これもまた、小学生の頃の話になる。この話で学んだことは一つだけ。

変な場所に、足を踏み入れないでおこう。ということだ。

その日の帰り、俺はいつものようにランドセルの中に教科書を詰め込んで家に帰宅しようとすると、太一が話しかけてきた。
「なぁ、裏山で遊ぼうぜ」
ニコニコしながら言う太一を尻目に、俺は家に帰る準備をしながら話す。
「……裏山ってあそこの?なんか婆ちゃん爺ちゃんにバケモン出るとかなんとか聞いたことあるような…」
そう言う俺の言葉に更にニヤケ顔になる太一。
俺が住んでる田舎の裏庭には、テンテン様と呼ばれる、身体中に黒い点々の模様がある白い人型の化け物が潜んでいるみたいで、裏庭に入った人間を襲って食べたり、ただただ食べないのにも関わらず襲ってきたりと、本当に残虐なモンスターだ。様…をつける意味がよく分からないが、山神の一種だったりするんだろうか?なんてことを、小学生なりに考えてると、太一が俺の机に怪異一覧という本を買ってきた。
「ん、なにこれ?」
「これ、本屋で買ったやつ。でさ、なんか俺らの県内さ、怪異が多いみたいでさ。やばくね?怪異多いってのは」
ページをペラペラ見ると、人型だったり、よく分からないデカイモンスターだったり、物に化けた擬態型だったりと、様々な怪物がいるが、一番やばいと思ったのが、右上に書いてある出没場所で、殆どが俺が住む県内だった。
「まじかよ…確かにほぼ俺らの住んでるとこじゃねぇか……」
「な!でさ、前の川辺で触った綺麗なヤツのこと覚えてるか?」
「あぁあれね。死ぬかと思ったよまじで。
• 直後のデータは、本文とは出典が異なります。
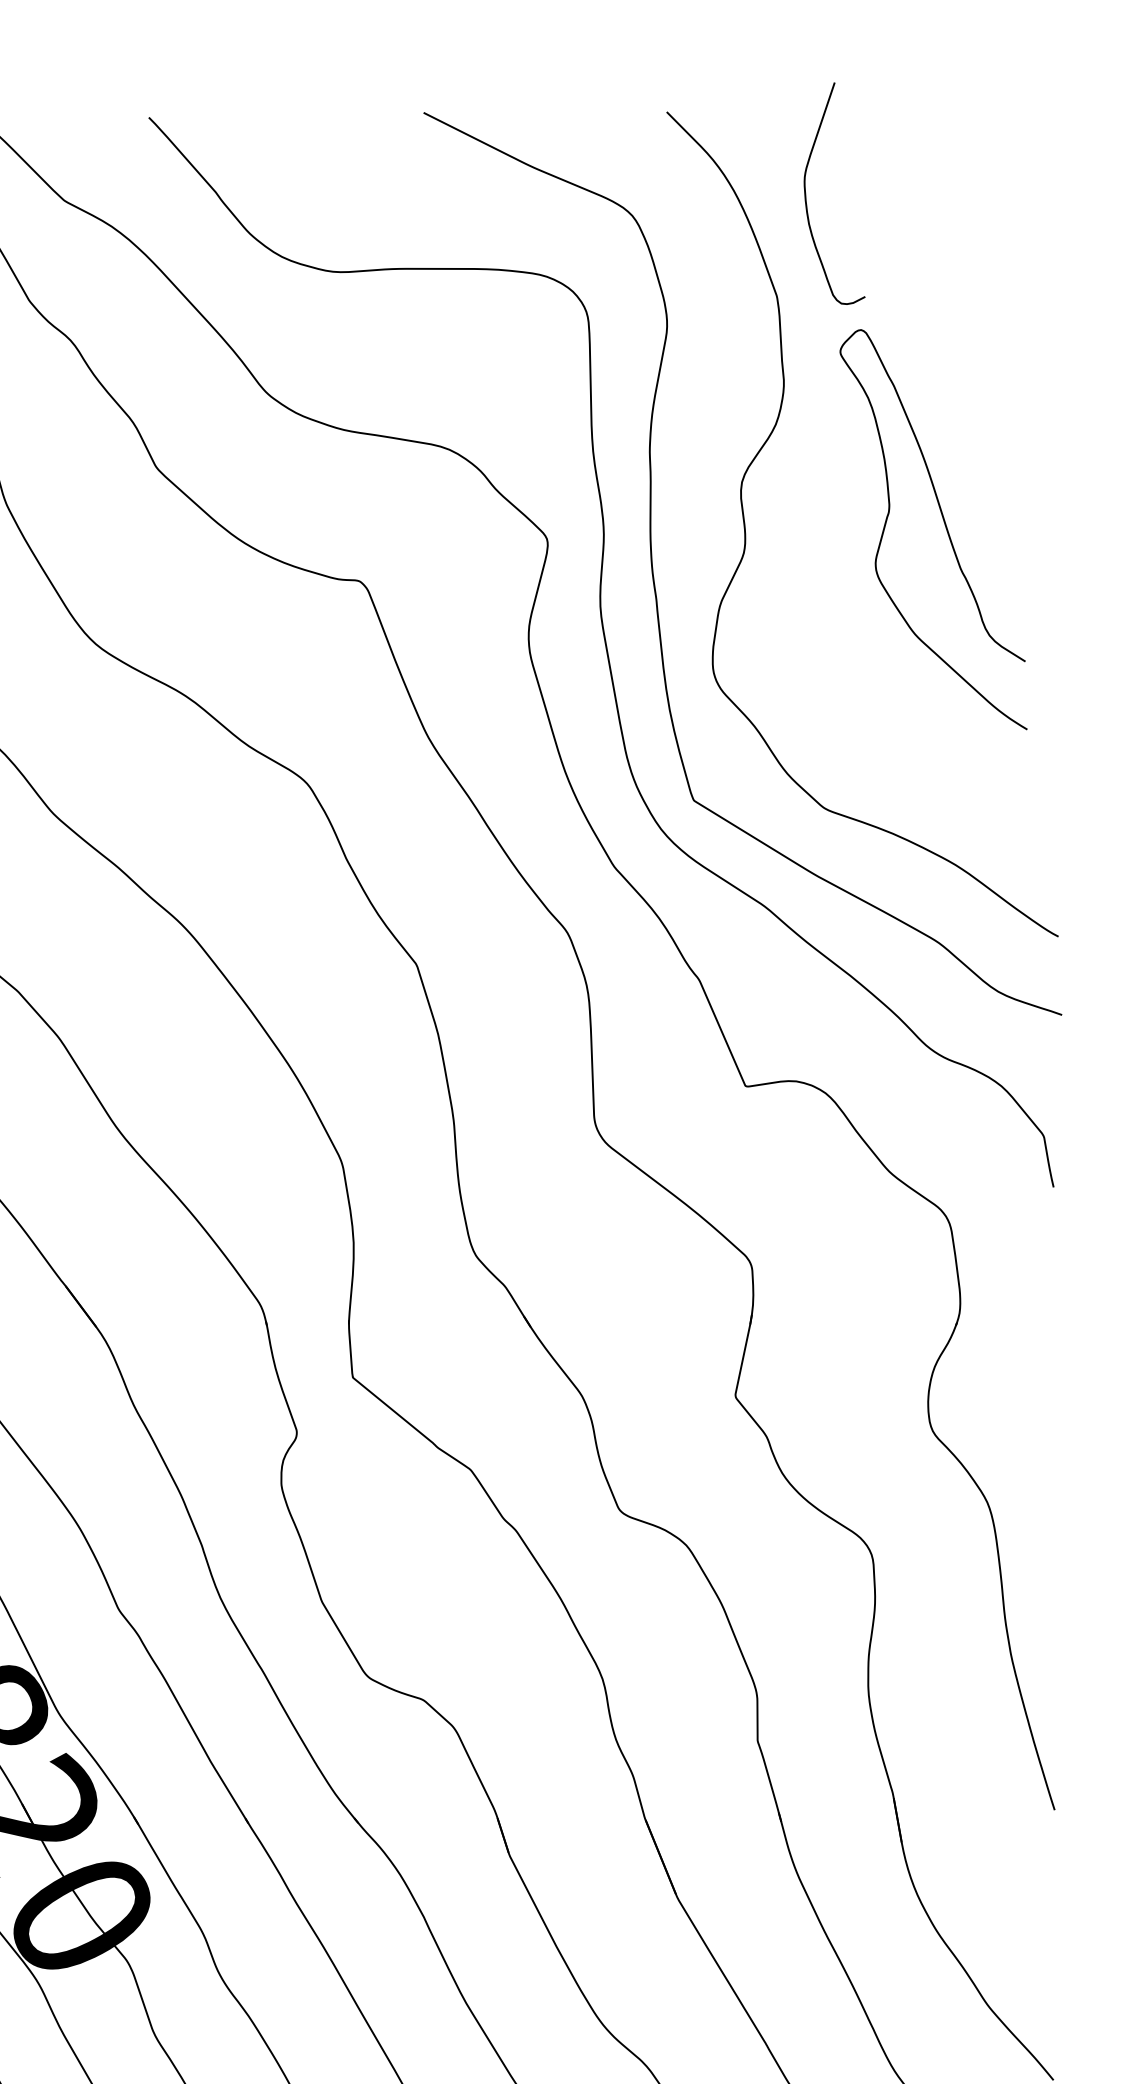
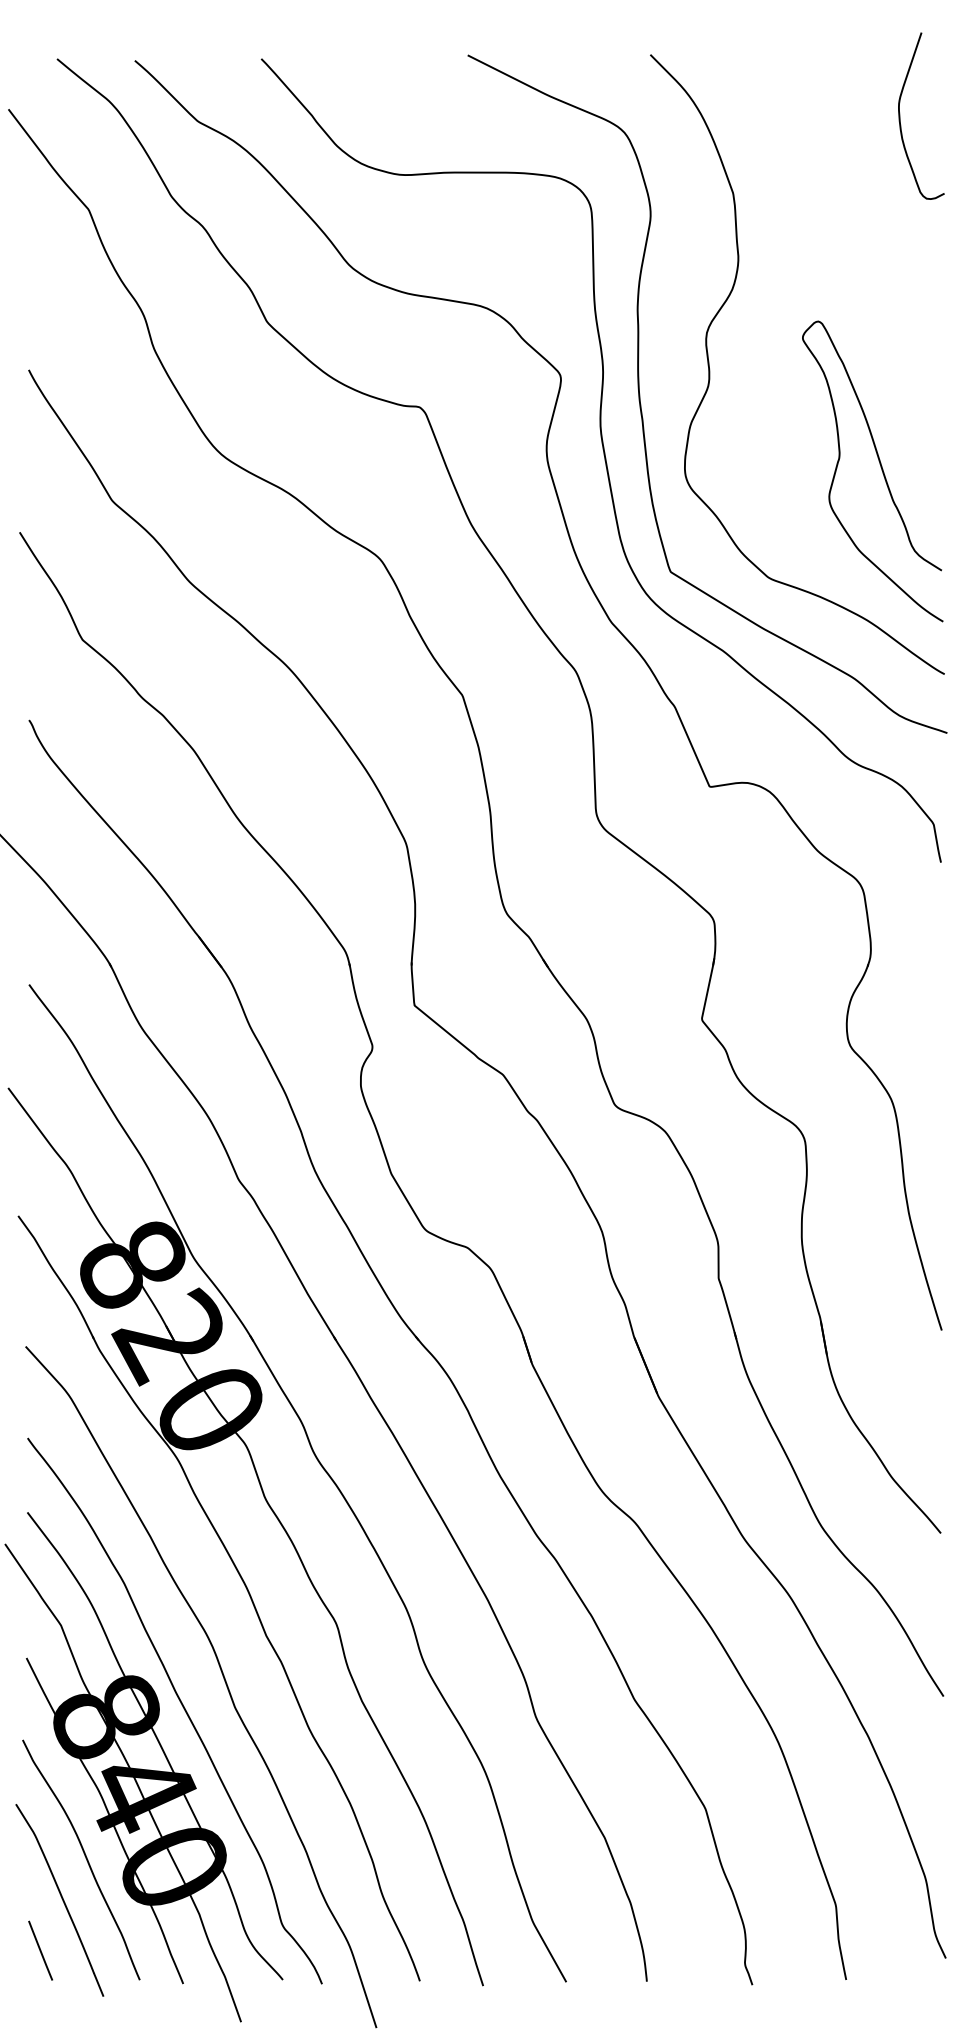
curve: (806, 192) -> (900, 115), moved
curve: (943, 524) -> (880, 467), moved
ほんとお前いなかったら危なかった」
詳しくは前に書いた『クリスタル』を読んで下さい。
「あん時のお前ビービーギャーギャー泣いてたよな〜!マジでウケるわw」
クスクス笑う太一の頭をスパンと叩く。
「お前に助けてもらって本当によかったよ……でもな!あんなの見たら普通泣くから!!!」
と強めに反論する。
「それにさ、もうあんな目に合うのはこりごりなんだよ…次こそ不安症の父さんにブチ切れられる。
……前も結構怒られたのに」
「まぁまぁ良いじゃねぇかよ。青春だろ?楽しもうぜお互!」
そう言って、俺の腕をガシッと掴んで引っ張る太一。あの一件からか、コイツは多少オカルトマンになったような気がする…いや、オカルトってよりかは、危険好きな馬鹿って気もするが。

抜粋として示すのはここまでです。